Create your Vector configuration file:

# vector.yaml

# Configure AWS Secrets Manager backend
secret:
  aws_creds:
    type: aws_secrets_manager
    secret_id: "vector-production-credentials"
    region: "us-west-2"

# Source: Read logs from S3
sources:
  s3_logs:
    type: aws_s3
    region: "us-west-2"
    bucket: "your-logs-bucket"
    key_prefix: "application-logs/"
    # Use secrets for S3 authentication
    auth:
      access_key_id: "SECRET[aws_creds.s3_access_key]"
      secret_access_key: "SECRET[aws_creds.s3_secret_key]"

  # Source: Internal metrics
  internal_metrics:
    type: internal_metrics

# Transform: Parse and enrich logs
transforms:
  parse_logs:
    type: remap
    inputs:
      - s3_logs
    source: |
      . = parse_json!(.message)
      .timestamp = now()
      .environment = "production"      

  # Transform: Generate custom metrics
  generate_metrics:
    type: log_to_metric
    inputs:
      - parse_logs
    metrics:
      - type: counter
        field: level
        name: log_events_total
        namespace: application
        tags:
          level: "{{ level }}"
          service: "{{ service }}"

# Sink: Send metrics to CloudWatch
sinks:
  cloudwatch_metrics:
    type: aws_cloudwatch_metrics
    inputs:
      - internal_metrics
      - generate_metrics
    namespace: "Vector/Application"
    region: "us-west-2"

  # Sink: Forward logs to external API
  external_api:
    type: http
    inputs:
      - parse_logs
    uri: "https://logs.example.com/v1/ingest"
    encoding:
      codec: json
    compression: gzip
    # Use secret for API authentication
    headers:
      Authorization: "Bearer SECRET[aws_creds.external_api_token]"
      X-API-Version: "v1"
    # Batch logs for efficiency
    batch:
      max_bytes: 1048576  # 1MB
      timeout_secs: 30

  # Sink: Store processed logs in S3 for archival
  s3_archive:
    type: aws_s3
    inputs:
      - parse_logs
    bucket: "your-archive-bucket"
    key_prefix: "processed-logs/%Y/%m/%d/"
    region: "us-west-2"
    compression: gzip
    encoding:
      codec: ndjson
    # Use the same S3 credentials from secrets
    auth:
      access_key_id: "SECRET[aws_creds.s3_access_key]"
      secret_access_key: "SECRET[aws_creds.s3_secret_key]"

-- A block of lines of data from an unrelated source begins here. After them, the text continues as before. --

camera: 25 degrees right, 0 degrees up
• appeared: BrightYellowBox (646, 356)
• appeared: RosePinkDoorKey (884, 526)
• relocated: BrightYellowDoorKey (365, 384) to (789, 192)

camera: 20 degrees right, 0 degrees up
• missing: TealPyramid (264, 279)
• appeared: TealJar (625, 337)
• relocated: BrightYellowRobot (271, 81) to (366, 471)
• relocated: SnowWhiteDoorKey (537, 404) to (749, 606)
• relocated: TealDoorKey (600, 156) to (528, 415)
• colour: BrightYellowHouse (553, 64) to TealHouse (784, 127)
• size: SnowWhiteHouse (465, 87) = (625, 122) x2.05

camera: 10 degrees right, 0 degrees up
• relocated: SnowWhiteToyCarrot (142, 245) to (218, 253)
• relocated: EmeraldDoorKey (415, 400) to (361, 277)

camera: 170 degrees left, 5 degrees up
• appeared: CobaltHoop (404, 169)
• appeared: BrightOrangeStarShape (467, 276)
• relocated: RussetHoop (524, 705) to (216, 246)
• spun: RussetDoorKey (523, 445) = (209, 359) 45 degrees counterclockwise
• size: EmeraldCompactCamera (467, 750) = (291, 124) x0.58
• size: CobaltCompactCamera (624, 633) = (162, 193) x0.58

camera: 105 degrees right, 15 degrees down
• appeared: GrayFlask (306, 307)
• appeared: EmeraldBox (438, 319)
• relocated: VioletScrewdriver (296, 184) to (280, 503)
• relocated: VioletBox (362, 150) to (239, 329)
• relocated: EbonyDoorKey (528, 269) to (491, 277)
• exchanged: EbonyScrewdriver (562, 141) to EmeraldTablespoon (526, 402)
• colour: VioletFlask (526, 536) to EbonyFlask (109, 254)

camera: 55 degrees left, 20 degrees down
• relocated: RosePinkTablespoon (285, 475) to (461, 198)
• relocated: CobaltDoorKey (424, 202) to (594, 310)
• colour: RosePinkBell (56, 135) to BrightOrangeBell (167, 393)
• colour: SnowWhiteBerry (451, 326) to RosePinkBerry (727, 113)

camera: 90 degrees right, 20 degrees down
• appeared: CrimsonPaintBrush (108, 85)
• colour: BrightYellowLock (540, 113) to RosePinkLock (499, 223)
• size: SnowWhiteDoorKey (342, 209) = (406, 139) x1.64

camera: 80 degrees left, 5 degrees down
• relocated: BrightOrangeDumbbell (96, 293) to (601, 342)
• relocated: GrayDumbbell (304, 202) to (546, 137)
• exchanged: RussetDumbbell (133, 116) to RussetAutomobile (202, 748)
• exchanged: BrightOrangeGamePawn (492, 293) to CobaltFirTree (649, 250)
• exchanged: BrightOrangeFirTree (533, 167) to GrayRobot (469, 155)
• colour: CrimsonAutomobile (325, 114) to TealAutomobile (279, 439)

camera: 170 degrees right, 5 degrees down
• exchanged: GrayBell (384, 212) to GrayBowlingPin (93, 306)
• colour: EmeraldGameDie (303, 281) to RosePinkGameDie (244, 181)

  # Optional: Database source using secret password
  postgres_metrics:
    type: postgresql_metrics
    endpoints:
      - "postgresql://vector:SECRET[aws_creds.database_password]@postgres.internal:5432/metrics"
    scrape_interval_secs: 60

  # Optional: Webhook source with secret validation
  webhook:
    type: http_server
    address: "0.0.0.0:8080"
    encoding: json

# Transform: Validate webhook signature
  validate_webhook:
    type: remap
    inputs:
      - webhook
    source: |
      expected_signature = hmac_sha256(string!(.message), "SECRET[aws_creds.webhook_secret]")
      if .headers."x-signature" != expected_signature {
        abort
      }      

Step 4: Deploy Vector

Deploy Vector with the configuration:

# Run Vector
vector --config vector.yaml

# Or as a service
sudo systemctl start vector

Step 5: Monitor and validate

Check that Vector is successfully reading secrets:

# Check Vector logs
journalctl -u vector -f

# Verify metrics are being sent to CloudWatch
aws cloudwatch list-metrics --namespace "Vector/Application"

# Check S3 for archived logs
aws s3 ls s3://your-archive-bucket/processed-logs/

Next steps

For detailed configuration options, troubleshooting, and security best practices, see the AWS Secrets Manager guide.

This example provides a production-ready setup using AWS Secrets Manager with Vector, providing secure credential management across multiple AWS services and external integrations.